Monday, December 5, 2016

Seluruh Kehidupan Ini Adalah Sebuah Tarian: The Whole Life Is A Dance

Seorang sufi besar – engkau pasti telah mendengar namanya, Al Hilaj Mansur – Ia di bunuh karena ia mengatakan ANA L’HAQ, 'Aku adalah Tuhan'. Jika engkau memasuki misteri terdalam dari kehidupan, engkau bukanlah hanya seorang penyaksi (sesuatu yang melihat), karena si penyaksi selalu ada di luar – engkau menjadi satu dengan kehidupan ini. Engkau tidaklah berenang di sungai kehidupan ini, bukan engkau yang mengapung di sungai kehidupan ini, bukanlah engkau yang berjuang di sungai kehidupan ini. Tidak, tapi engkaulah sungai itu. Seketika engkau menyadari bahwa riak-riak itu adalah bagian dari sungai. Berlaku juga kebalikannya, Sungai itu adalah bagian dari riak-riak itu. Bukan saja kita adalah bagian dari Tuhan, tetapi Tuhan juga adalah bagian dari kita.

A great Sufi – you must have heard his name, Al Hillaj Mansoor – was kill because he said, ‘ANA L’HAQ, I am the God.’ When you penetrate into the mystery of life, it is not that you are an observer, because an observer is always an outsider – you become one with it.

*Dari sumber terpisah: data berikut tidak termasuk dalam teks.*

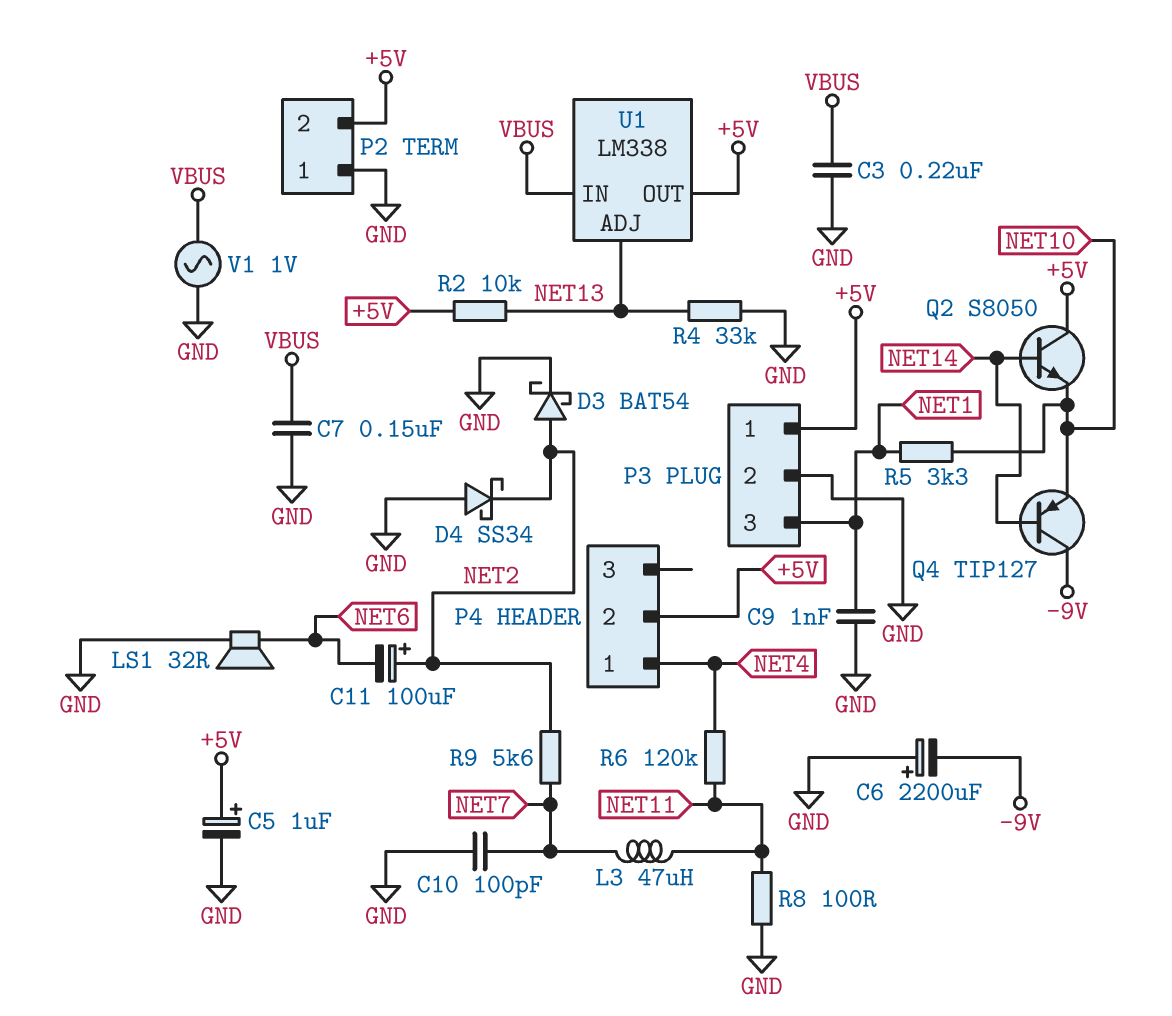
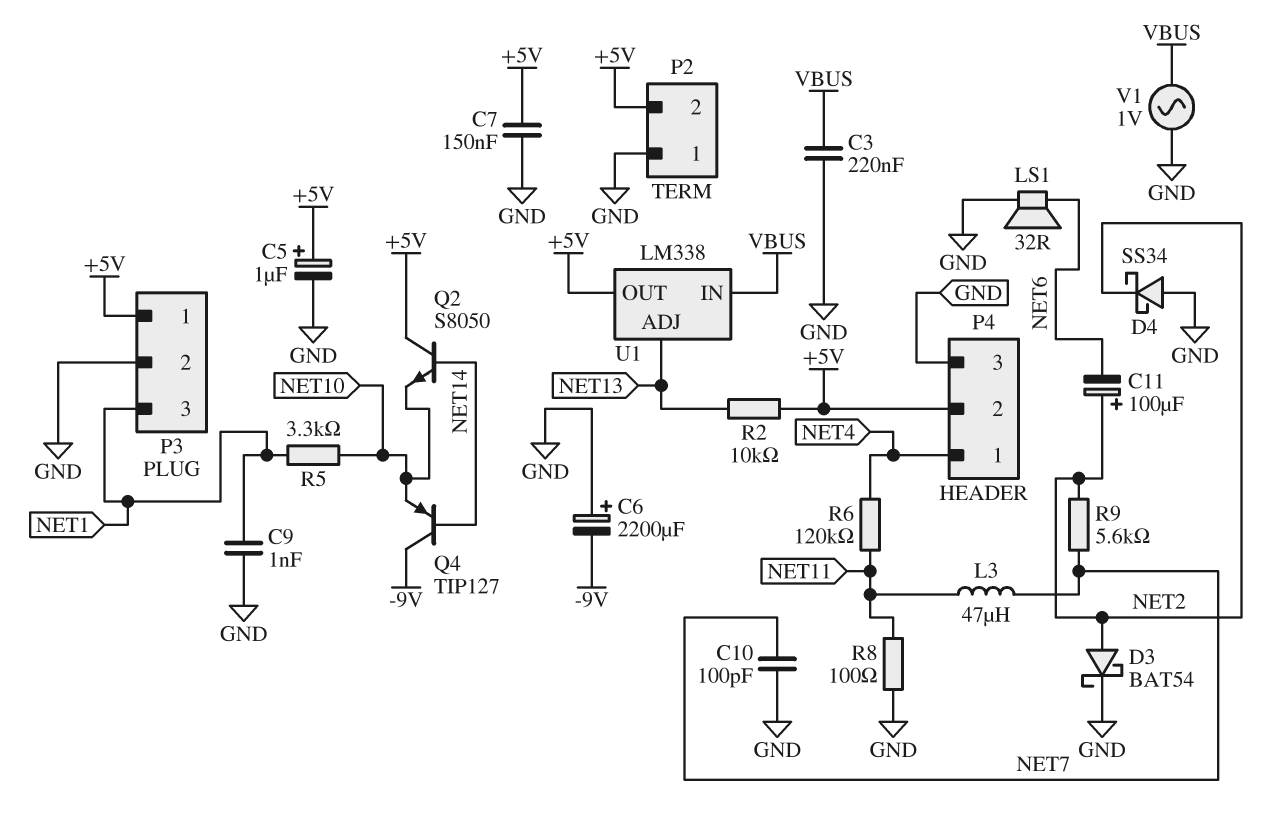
C7: 150nF (GND, VBUS) -> 150nF (+5V, GND)
P4 pin 3: none -> GND
R4: 33k (GND, NET13) -> none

It is not that you swim in the river, it is not that you float in the river, it is not that you struggle into the river. No – you become the river. Suddenly you realize the wave is part of the river. And the contrary is also true: that the river is part of the wave. It is not only that we are parts of God – God is also part of us. 

Ketika Al Hijaj Mansoor mengatakan “Aku adalah Tuhan”, orang-orang muslim membunuhnya. Orang-orang sufi selalu dibunuh oleh orang-orang religious, oleh orang-orang yang disebut religious itu. Karena mereka tidak dapat mentoleransi hal ini, mereka tidak dapat mentoleransi seseorang yang mengatakan bahwa dirinya adalah Tuhan. Ego mereka merasa diserang. Bagaimana mungkin seorang manusia menjadi Tuhan? Tetapi ketika Al Hilaj mengatakan, “Aku adalah Tuhan”, ia tidak mengatakan bahwa, “Aku adalah Tuhan dan engkau tidak”. Ia tidak mengatakan, “Aku adalah Tuhan dan pohon-pohon ini tidak”, ia tidak mengatakan, “Aku adalah Tuhan dan kerikil-kerikil ini, bebatuan ini adalah tidak.” Mengatakan bahwa, “Aku adalah Tuhan”, ia menyatakan bahwa semuanya ini adalah Illahi, suci. Segala sesuatu ini Ilahi.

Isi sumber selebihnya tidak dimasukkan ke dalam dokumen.